"To Believe in Women: What Lesbians Have Done for America"

A noted historian offers a substantial contribution in a less than crowded field.

Published June 24, 1999 4:00PM (EDT)

Lillian Faderman's "To Believe in Women" is a classic example of what PC neologists call "herstory." It's lesbian history plucked out of obscurity and plunked down center stage -- sort of the dyke's equivalent of one of those Budweiser commercials where you land on an island populated entirely by Amazons, except this time they're all wearing blue stockings instead of string bikinis. You get to pretend for a while that at one time practically every formidable woman in America was gay, and if you're a dyke, it kinda makes you feel normal for about 10 minutes. If you're not a dyke, of course, the experience won't mean much to you, and there's nothing about Faderman's prose that would otherwise entice you to make the leap onto planet Lesbos.
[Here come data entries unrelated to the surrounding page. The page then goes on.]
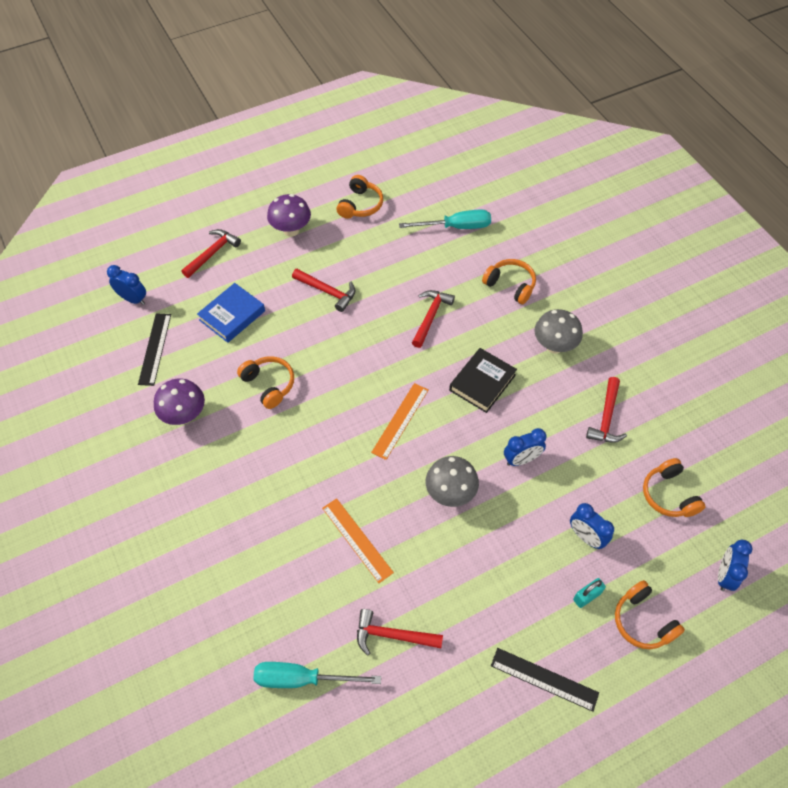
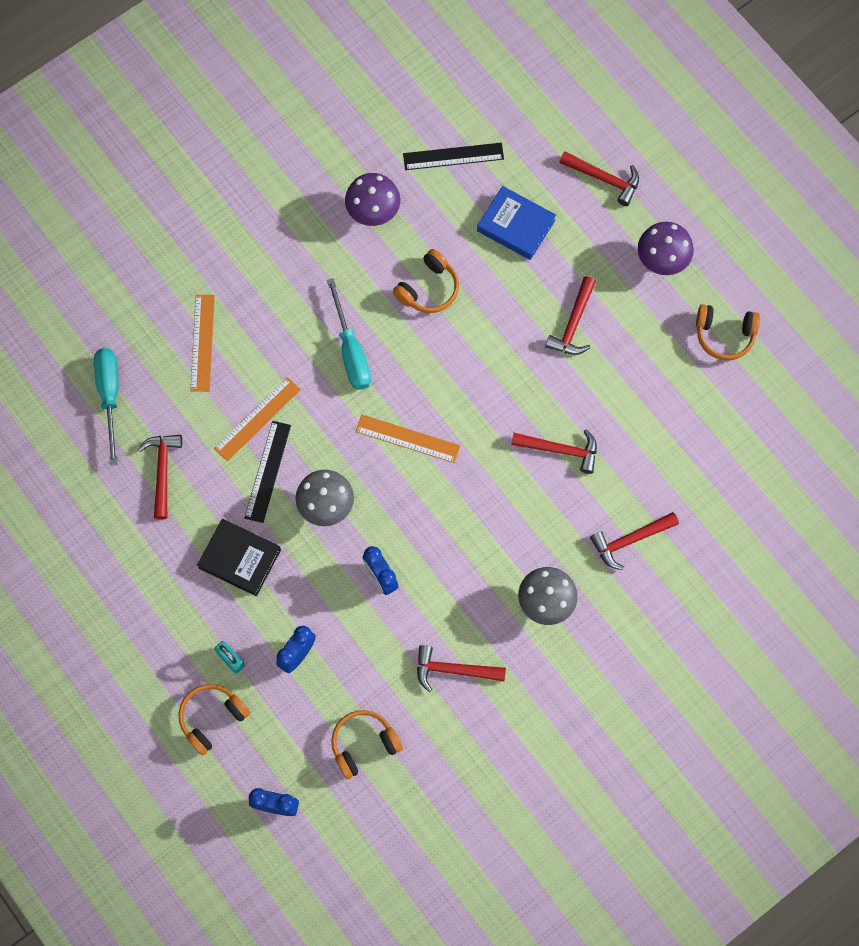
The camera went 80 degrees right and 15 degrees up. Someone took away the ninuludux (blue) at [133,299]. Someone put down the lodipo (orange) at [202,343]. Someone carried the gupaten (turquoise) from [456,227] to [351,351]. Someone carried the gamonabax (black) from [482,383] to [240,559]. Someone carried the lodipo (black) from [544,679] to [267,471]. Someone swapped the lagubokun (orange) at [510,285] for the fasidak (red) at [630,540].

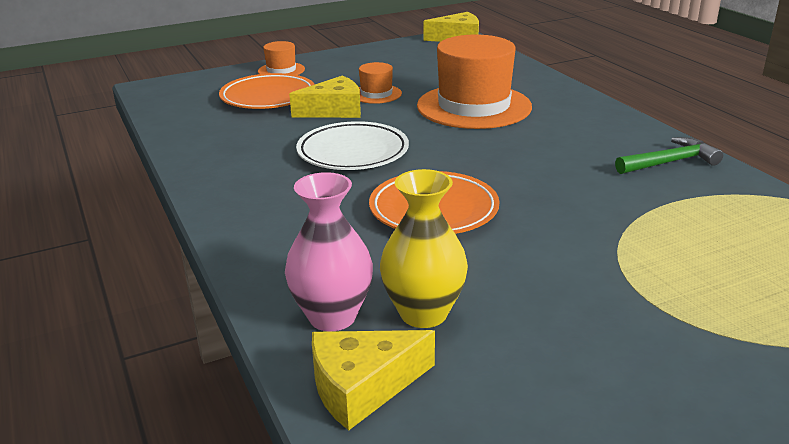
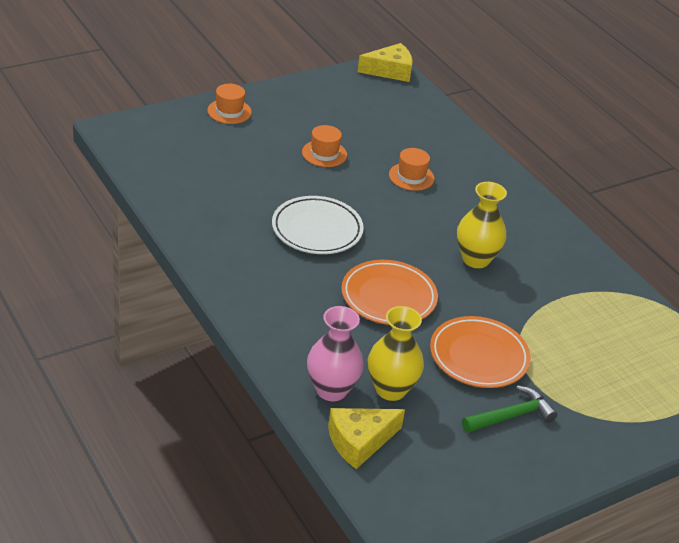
The camera went 10 degrees left and 10 degrees up. Someone took away the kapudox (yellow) at [334,110]. Someone put down the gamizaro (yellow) at [475,259]. Someone carried the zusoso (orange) from [268,97] to [478,357]. Someone carried the fasidak (green) from [669,162] to [511,416]. Someone scaled the dibupisun (orange) at [474,106] by 0.46.

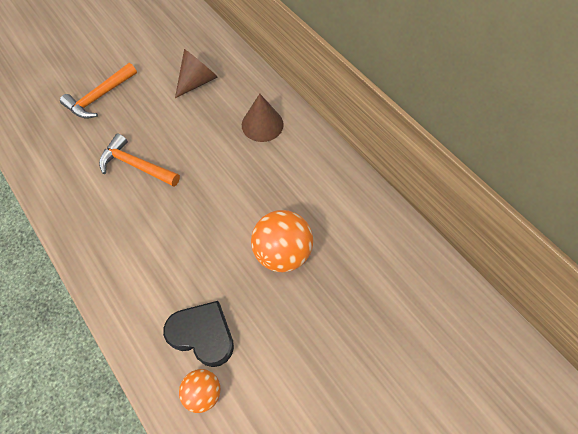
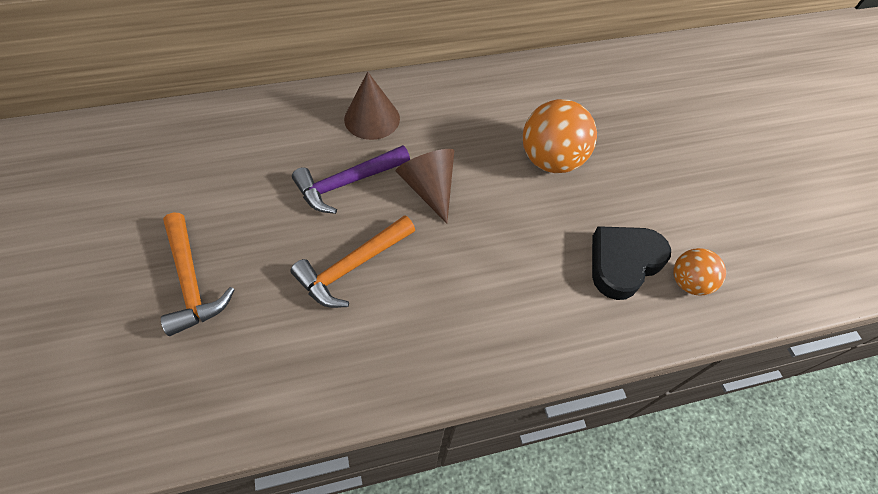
The camera went 70 degrees left and 5 degrees down. Someone put down the fasidak (purple) at [347,183]. Someone carried the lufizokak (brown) from [197,81] to [429,188].

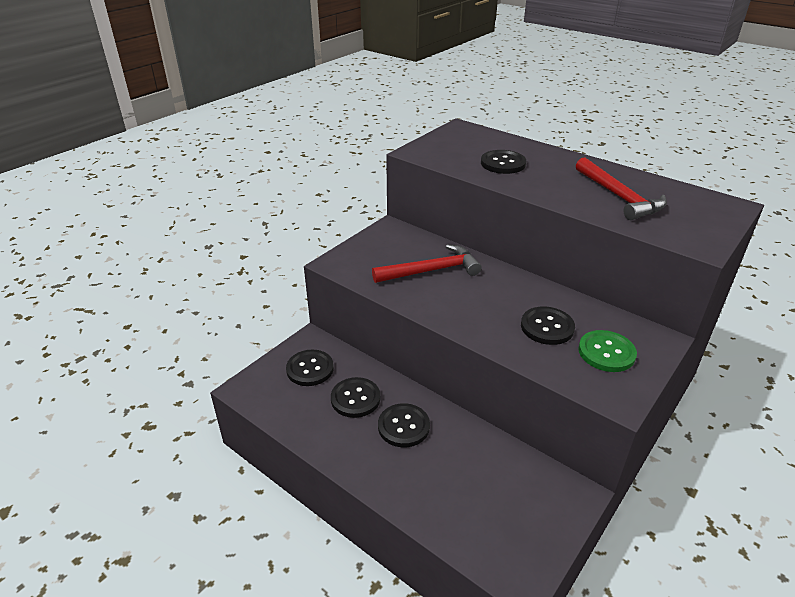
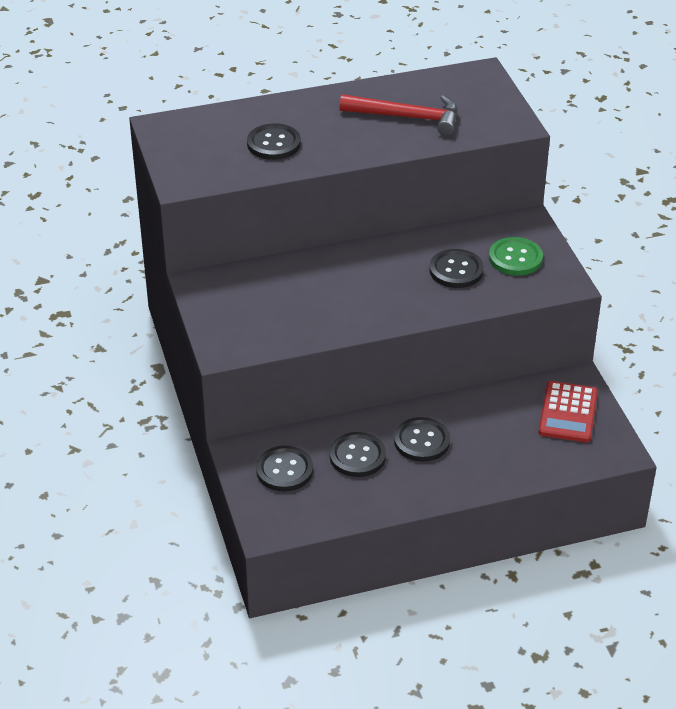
The camera went 55 degrees left and 5 degrees up. Someone took away the fasidak (red) at [432,270]. Someone put down the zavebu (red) at [568,412].

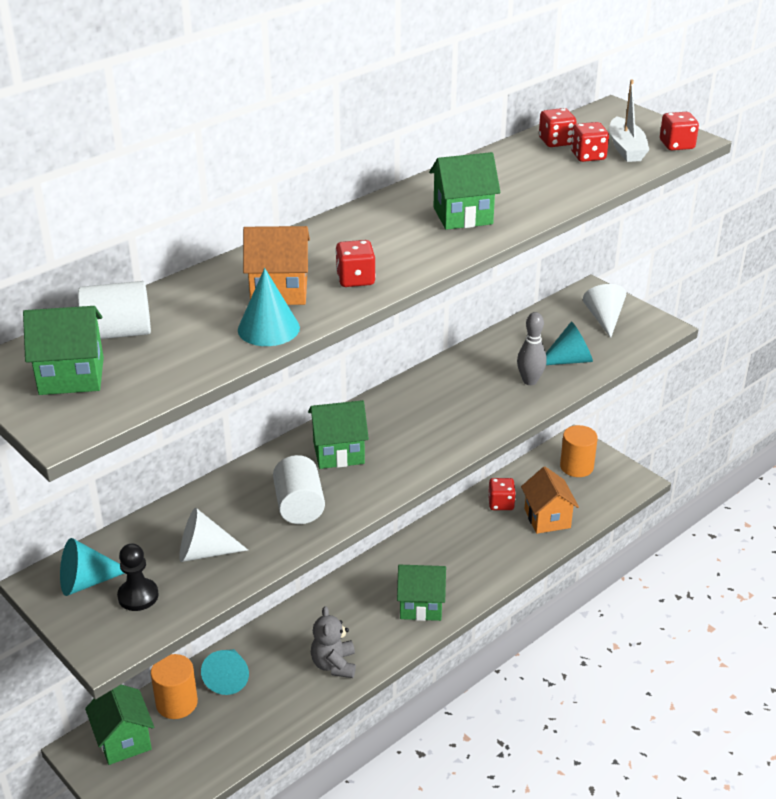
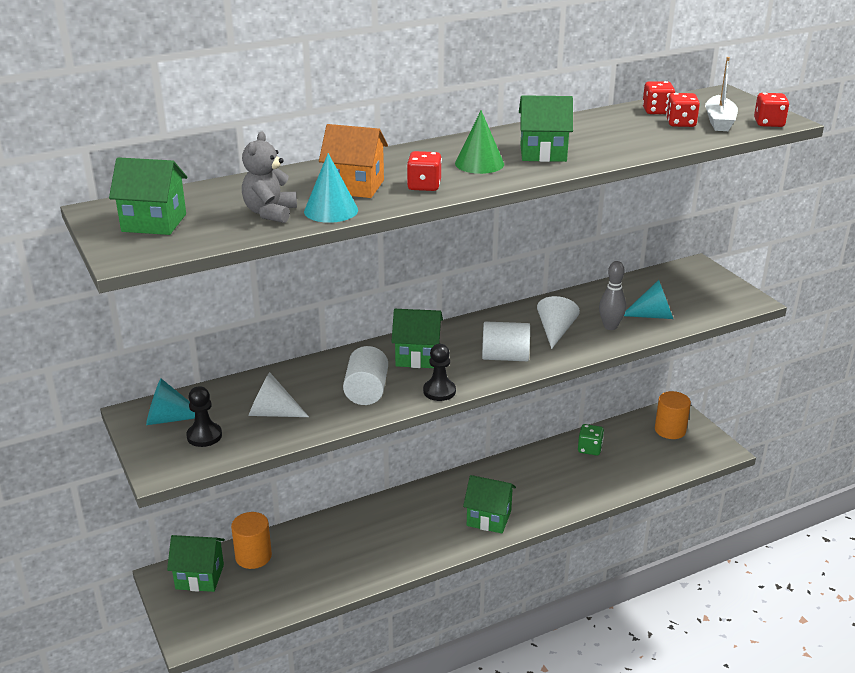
The camera went 15 degrees right and 5 degrees down. Someone took away the lufizokak (turquoise) at [228,677]. Someone took away the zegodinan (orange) at [547,518]. Someone put down the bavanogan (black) at [439,391]. Someone put down the lufizokak (green) at [479,163]. Someone carried the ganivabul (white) from [118,333] to [505,357]. Someone carried the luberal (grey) from [334,665] to [270,213]. Someone carried the lufizokak (white) from [604,319] to [555,331]. Someone repainted the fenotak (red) at [501,503], which became the fenotak (green) at [589,449]. Someone rotated the zegodinan (green) at [124,740] by 75 degrees counterclockwise.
But then again, Faderman, who has made a career out of writing lesbian herstory, isn't slaving away in the archival trenches because she wants to give you a good time. She's out to leave a record of a small but very real part of American life that, until a little over a decade ago, had never found its way into print, except distortedly in sexology manuals written by crackpots like Havelock Ellis and Richard von Krafft-Ebing. In this regard Faderman is an admirably unselfish scholar. Like her previous books ("Surpassing the Love of Men: Romantic Friendship and Love Between Women from the Renaissance to the Present," "Odd Girls and Twilight Lovers: A History of Lesbian Life in Twentieth-Century America"), "To Believe in Women" is a thorough and laudable piece of work that should stand up well in the eyes of future historians and curious lay people.

Because "lesbian" is not a term anyone would have recognized before World War I, Faderman concerns herself chiefly with what she is careful to call "women of the late nineteenth and early twentieth centuries, whose chief sexual and/or affectional and domestic behaviors would have been called 'lesbian' if they had been observed in the years after 1920." She separates her various influential lesbians into four groups: suffragettes, social welfare pioneers, educators and professionals.

Of the suffragettes, Faderman writes: "From its inception, women's fight for the vote was largely led by women who loved other women ... Feminism was the theory, and lesbianism was the practice." Here, she meticulously reconstructs Susan B. Anthony's relationship with fellow suffragette Emily Gross; Women's Christian Temperance Union president Frances Willard's romantic cohabitation with Anna Gordon, a fellow activist, and subsequently with Kate Jackson, a locomotive heiress; the numerous passionate relationships of activist Anna Howard Shaw, onetime president of the National American Woman Suffrage Association, with women; and the intimacy of Carrie Chapman Catt, founder of the International Woman Suffrage Alliance, with fellow activist Mollie Hay.

In her section on social welfare pioneers, Faderman documents the lesbian attachments of Jane Addams, founder of the famous settlement house called Hull House. She begins: "Addams was responsible for awakening America's social conscience. That being so, how could she have been a lesbian?" By examining Addams' private correspondence, Faderman reveals the decidedly romantic quality of her subject's domestic partnerships with Ellen Starr (the co-founder of Hull House) and, later, with Mary Rozet Smith (a benefactor of Hull House). She likewise makes the case for lesbianism with early 20th century social reformer Frances Kellor.

In her last two sections, Faderman continues in this vein, identifying as "inverts" (to use Havelock Ellis' term) a host of less famous venturers, including various female academics, women's-college presidents, doctors and other professionals. This will bore you quickly if you're not an enthusiast, but you can pick up a few spicy factoids along the way to keep yourself occupied. The most memorable and amusing tidbit is Faderman's citation of a hilariously clever term for female homosexuality coined by the Hearst newspapers in the 1940s; the half-closeted lesbians among you can drop it into conversation. The next time you're at a stuffy cocktail party and somebody asks you if you have a boyfriend or a husband, you can say, "Nah, I'm in the doll racket."


By Norah Vincent

Norah Vincent is a New York journalist.